October 19, 2011 by admin

The Tough Conversation You Must Have With Your Teen

Filed under: Apple, Family Money

Talking with your teen about financesMy 11-year-old son recently told us he wants to empty his bank account to get a new iPad. Apple (AAPL) shareholders will no doubt love seeing that. Me? Not so much. I have the burden of knowing what happens when you don’t learn good savings habits early.

The experience forced me to admit a difficult truth. In some ways, my son is paying the price for my money mistakes.

At his age, I wasn’t just buying comic books — I was blowing money on everything I thought was interesting. And when I wasn’t spending, I was hoarding, earning exactly 0% interest on the money I collected from my paper route by storing hundreds of dollars in a tin can above the bookshelf.

To their credit, my parents got me a passbook savings account. They encouraged me to save, but they didn’t force the issue. Naturally, I didn’t force it, either: I treated all money as if it were disposable income. (At that age, it was.) Those habits came back to haunt me — and my family.

Paying Double-Digit Consequences

When I was a teen, the little cash I had with the bank earned so little interest that I would fail to learn the concept until I was paying it — at double-digit rates — thanks to thousands of dollars in credit card debt I accumulated during my years in college and graduate school. By the time I was 27, my wife and I were $45,000 in debt.

We dug out of that hole eventually, only to get ourselves into another when I switched careers. Living expenses outstripped self-employment income, all while our tax and health-care obligations soared to new highs.

Our situation has grown more manageable recently, but I’d be lying if I didn’t admit it’s a struggle. A good portion of the blame goes to my failure to adopt good money habits early in life.

Stopping the Cycle of Debt

When it came to our son, my wife and I devised what we thought was a simple plan: We told him he could buy the iPad, but that he could only use 50% of his savings. Also, moving forward we’d expect half his income from mowing lawns, allowance, aluminum can recycling, and the like to stay in the bank. Think of it as an emergency savings fund, we said.

We figured he’d able to save at least $100 month, growing into ever-greater sums as he got older and took on more expensive work. He’d have the means to get what he wanted — but first, he’d have to learn to delay gratification a little.

As we talked more about what we had in mind, I could see he felt punished.
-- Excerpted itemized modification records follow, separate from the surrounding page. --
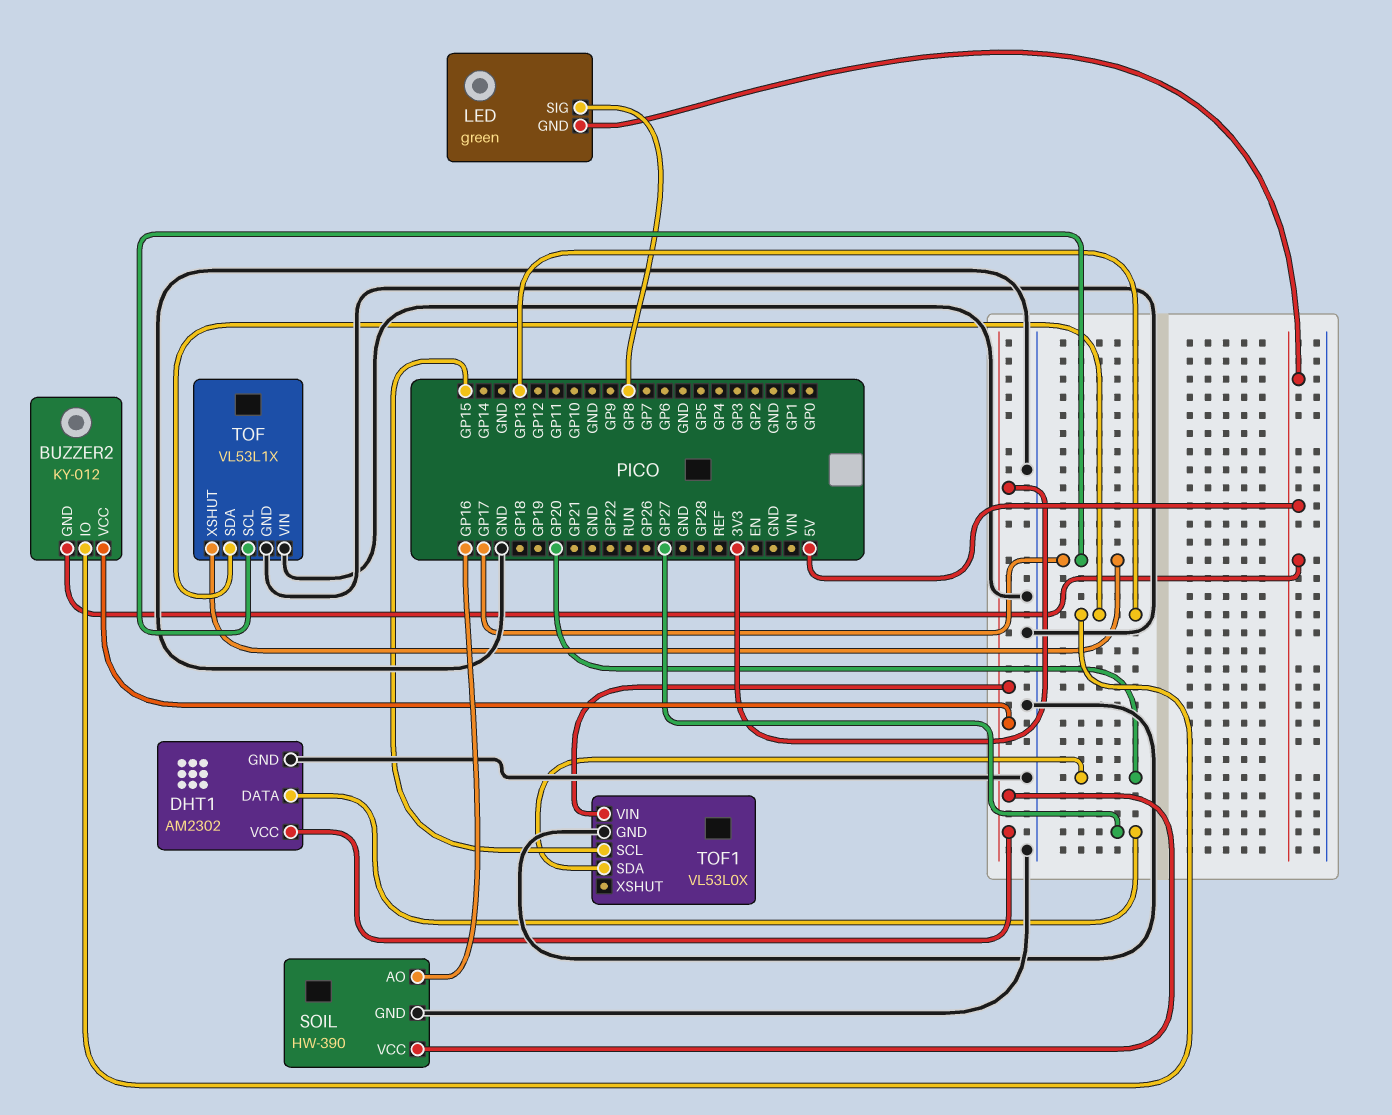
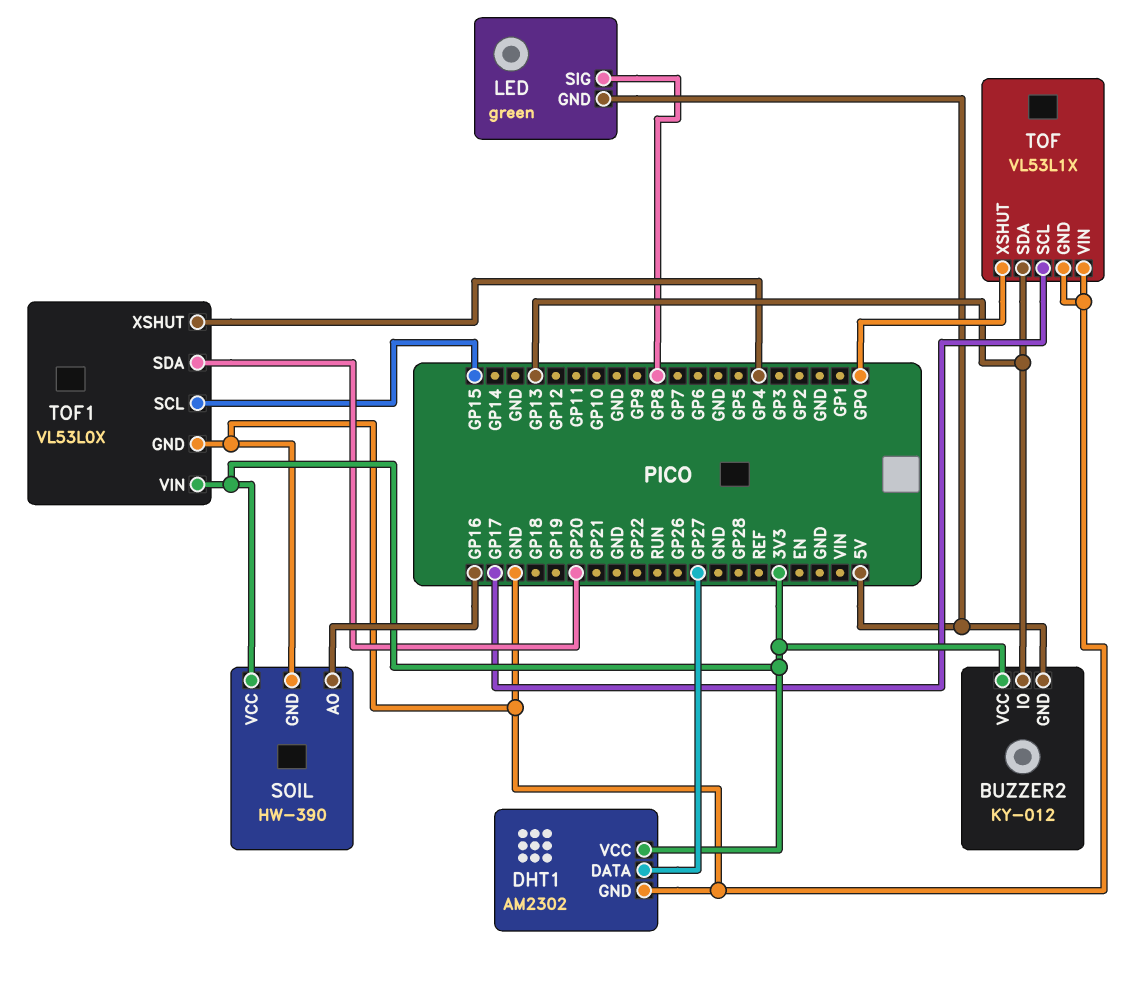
TOF pin XSHUT: GP17 -> GP0
TOF1 pin XSHUT: none -> GP4

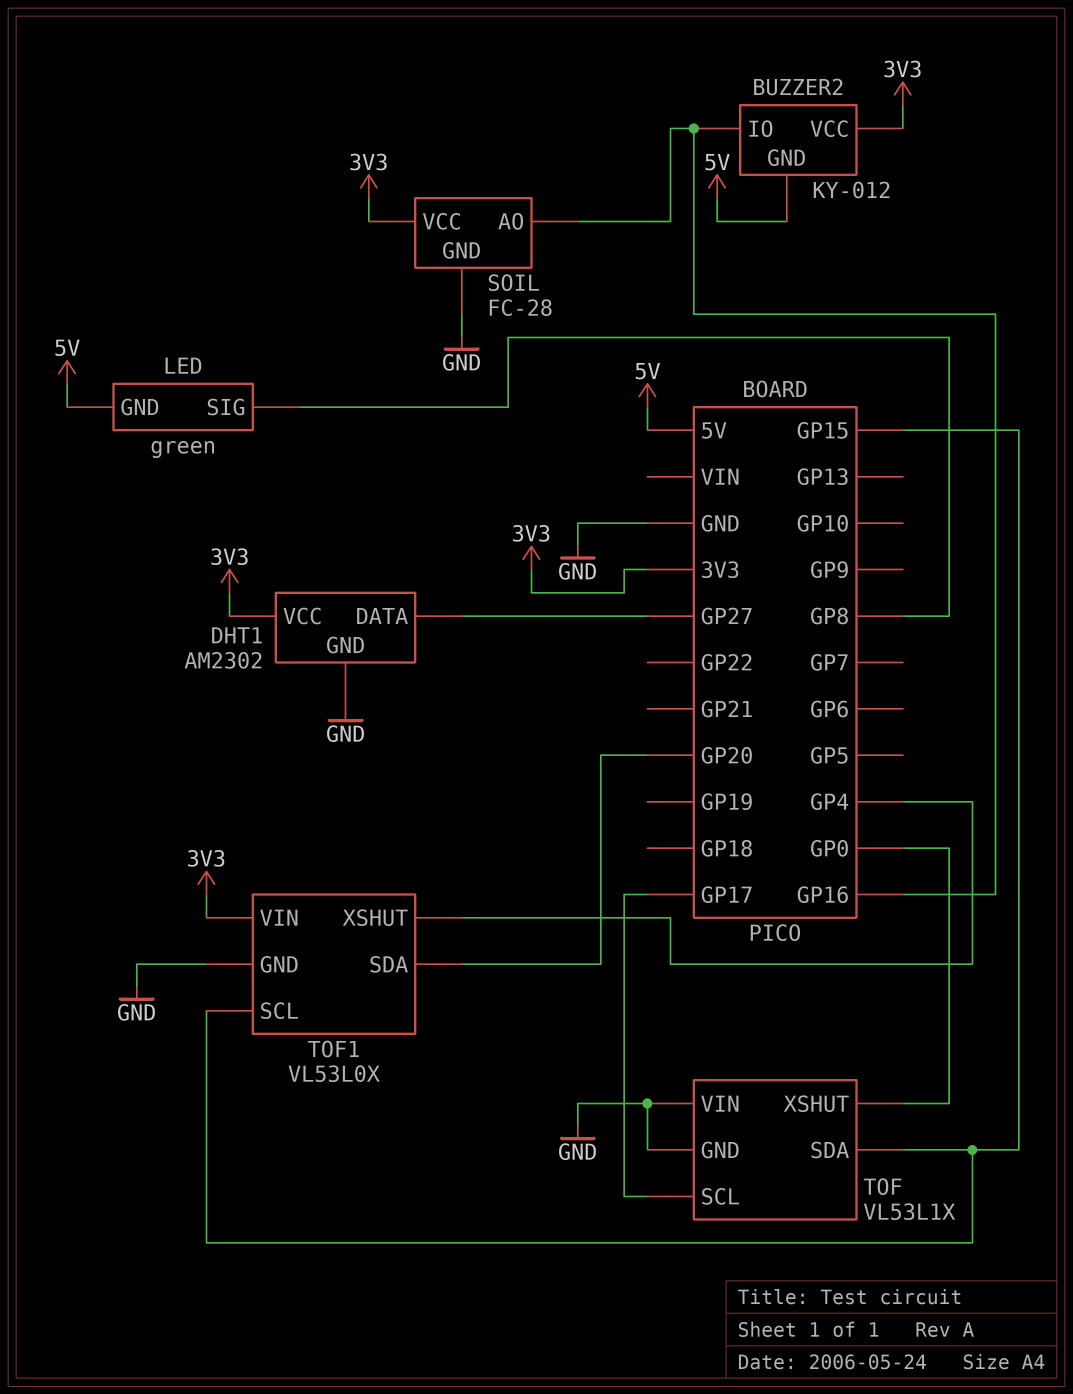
BUZZER2 pin IO: GP13 -> GP16
SOIL: HW-390 -> FC-28
TOF pin SDA: GP13 -> GP15

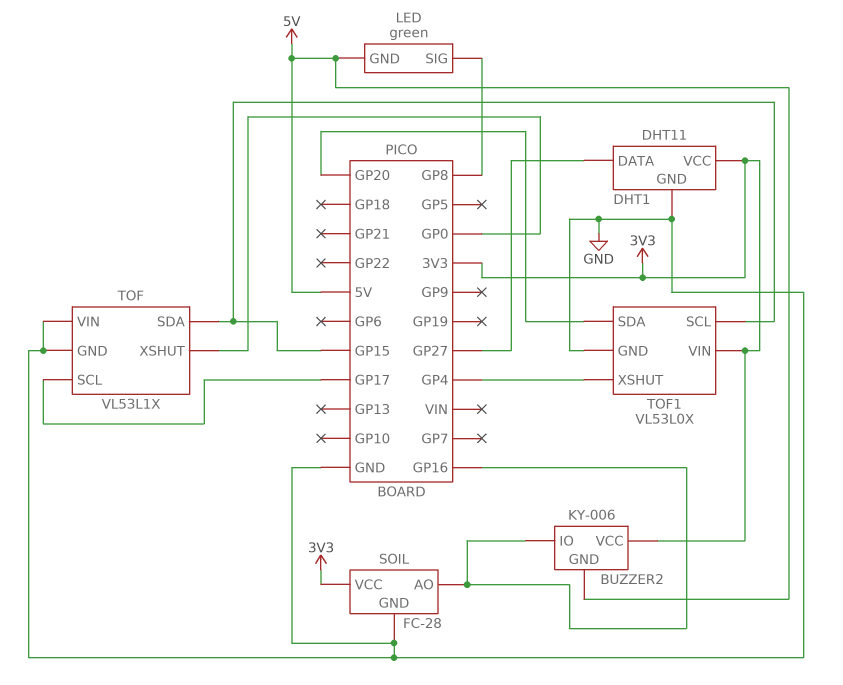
BUZZER2: KY-012 -> KY-006
DHT1: AM2302 -> DHT11

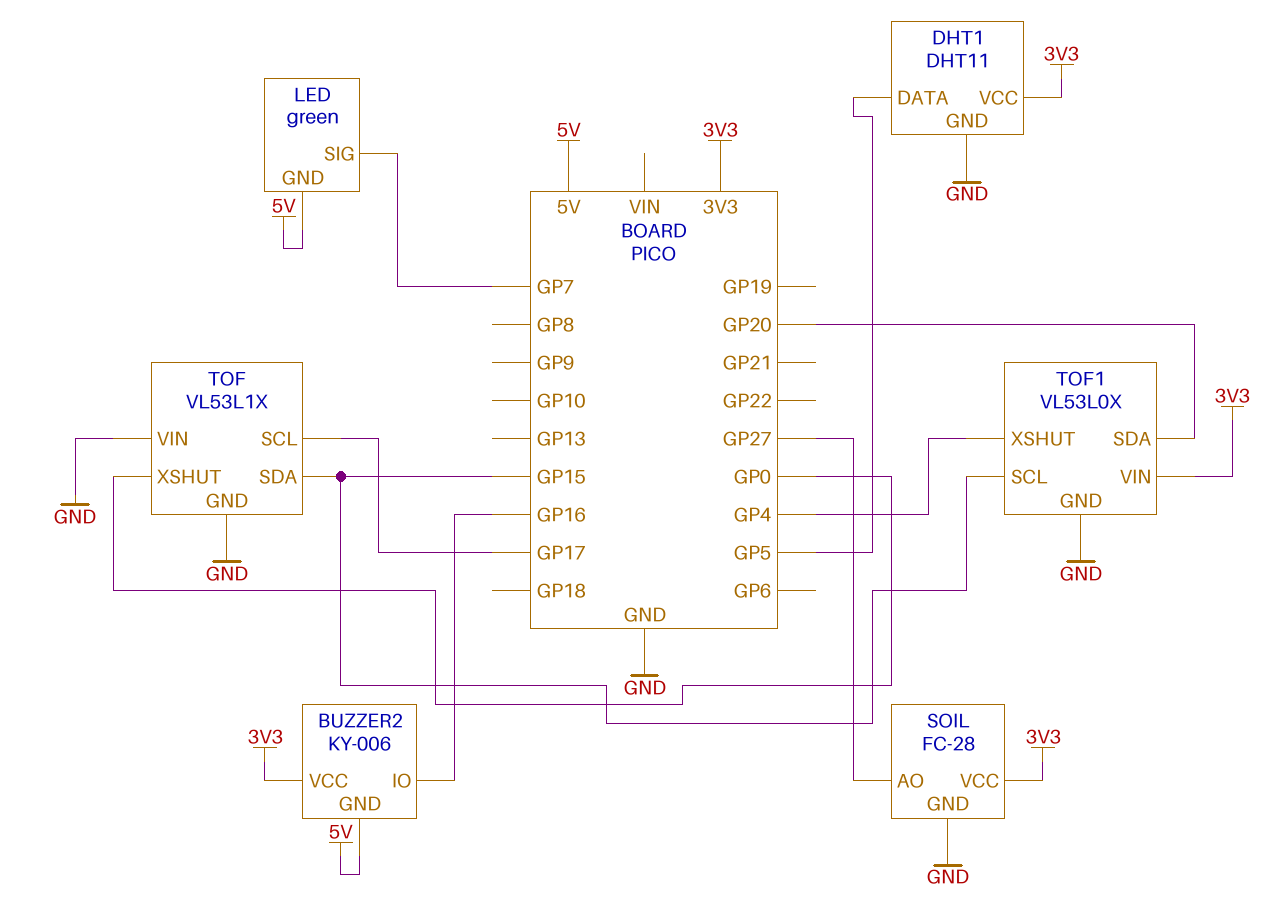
DHT1 pin DATA: GP27 -> GP5
LED pin SIG: GP8 -> GP7
SOIL pin AO: GP16 -> GP27

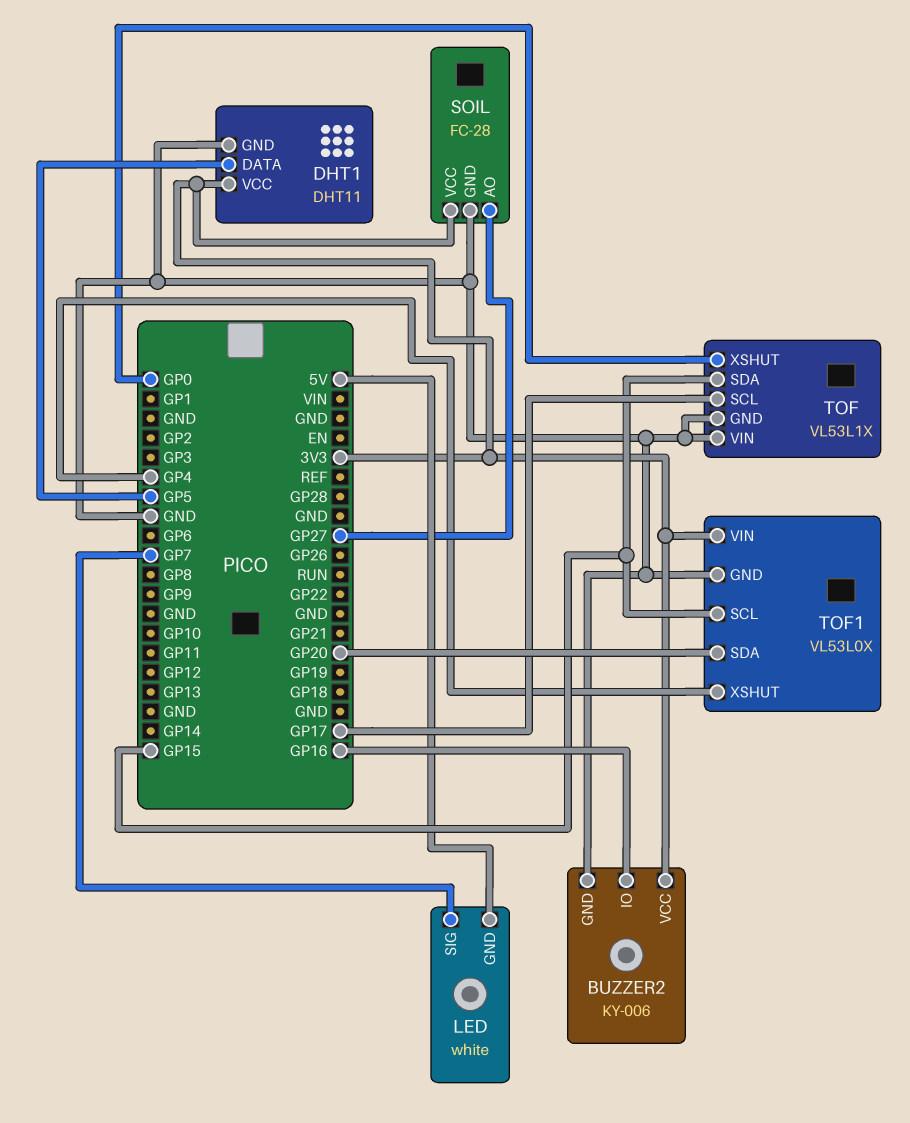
BUZZER2 pin GND: 5V -> GND
LED: green -> white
My good intentions had turned into your classic teenage tete-a-tete, with me spouting off platitudes about how someday he’d understand. All the stuff I hated hearing when I was his age.

The Sins of the Father; the Strengths of the Son

The problem, I later realized, is that my son is not like I was at the same age. This is a kid who spent the summer building a lawn-care business from nothing. He scrimped, saved, and routinely put money in the bank. By August, he’d saved up more than $800 — not enough to buy the MacBook Air he wanted, but enough to get us interested in helping. We had stored up enough affinity points with American Express that buying the computer through their shopping portal would cut at least $600 from the purchase price.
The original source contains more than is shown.